The Path Forward: From Survival to Victory

This is why, I want to teach our boys to love who they are — not from a speech, but from seeing that being African is a badge of honor backed by achievement.

As Africa goes, so goes the African world. None of us — in America, the Caribbean, or Europe — will rise to our full potential until Africa rises to hers. We have to make Africa great again. We have to make African people great again.

And that starts with rebuilding our economic power, uniting our families, and taking control of our own resources — both here and in the motherland. Pride will not come from talk. Pride will come from power — from victory — from building something our people can point to and say, “That’s ours. And we made it great.”

Turning History’s Wounds into Tomorrow’s Infrastructure

We can’t just identify the attacks — we must build the counterattack. The Black Infrastructure Trust (BIT) is our blueprint to reverse each phase of this 50-year disempowerment strategy and rebuild collective pride through power.

1. Economic Strike → BIT Workforce Cooperatives

They removed skills from schools.

We restore them through BIT-run Trade & Industry Hubs in every Collective.

  • Welding, carpentry, electrical, coding, farming, and other high-demand trades taught at no cost to members.
  • Apprenticeships and cooperative-owned contracting companies that keep the profit in our community.
  • Members who work in these co-ops build equity shares, just like owning stock — meaning they gain wealth while working for the community.

2. Social & Chemical Warfare → BIT Health & Recovery Networks

They flooded our neighborhoods with drugs and criminalized addiction.

We counter with community-run Recovery & Wellness Centers funded by BIT.

  • Holistic addiction recovery programs with mental health care, not incarceration.
  • Nutrition and fitness programs to restore health and fight preventable disease.
  • Youth outreach to replace street economy with paid skill-building jobs inside the Collective.

3. Spiritual Strike → BIT Civic & Cultural Institutions

They bought off churches to keep them silent.

We create independent Civic Centers funded by member dues and cooperative profits.

  • A place for political education, organizing campaigns, and voter protection work.
  • Space for African-centered cultural programs — dance, music, language, history — to root pride in daily life.
  • Elders’ councils to guide youth and mediate community disputes without police involvement.

4. Divide & Conquer Gender Politics → BIT Family Empowerment Model

They pitted Black men and women against each other economically.

We heal this by making both essential to the Collective’s survival.

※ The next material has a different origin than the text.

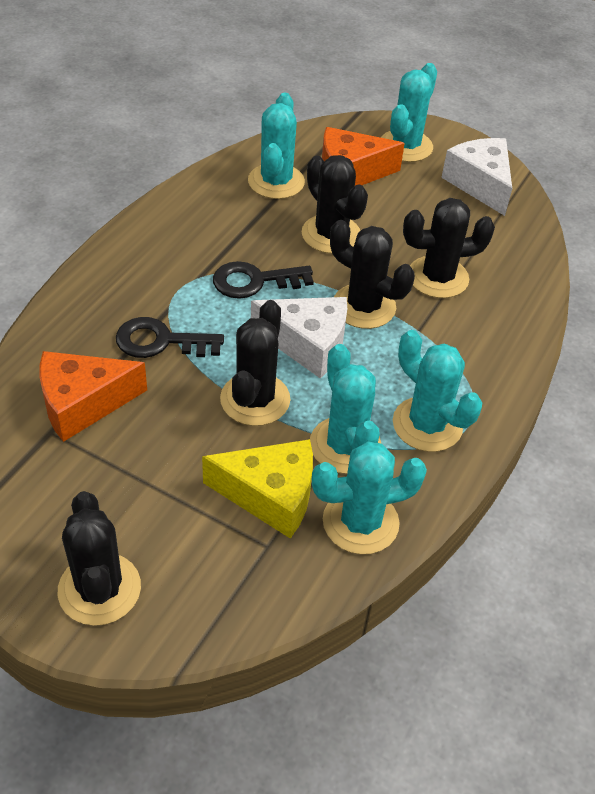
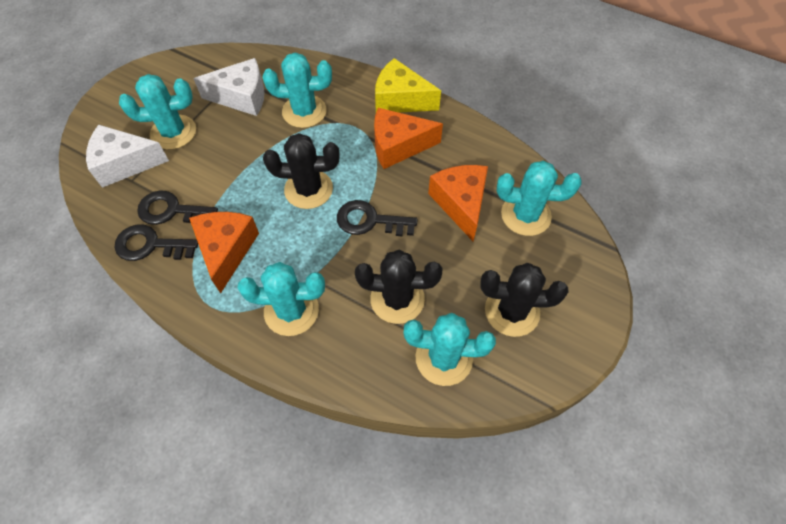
black cactus: 5 -> 3
black key: 2 -> 3
orange cheese: 2 -> 3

  • Equal voting rights for all members, regardless of gender.
  • Family-based membership incentives — child care, housing priority, and healthcare for households where both partners are BIT members.
  • Dispute resolution and relationship counseling offered free to members to strengthen family stability.

5. Global Pride Deficit → BIT Africa-Diaspora Exchange

They made African identity a “losing team.”

We change that by showing visible wins here and on the continent.

  • Business partnerships between BIT Collectives and African cooperatives for direct trade (coffee, cocoa, textiles, tech).
  • Annual member delegations to African nations to exchange skills and resources.
  • Investment pools that fund African-owned industries so profits come back to BIT members.

Why This Works

The attacks on our people were systematic — but so is this solution.

BIT isn’t just about talking unity — it’s about building the physical, economic, and cultural structures that make unity inevitable.

When we own our own housing, run our own schools, teach our own skills, control our own food, and link directly with Africa, no government program or corporate fad can pull us apart again.

Pride will no longer be a speech.

Pride will be a daily reality, backed by wealth, health, and power that belongs to us.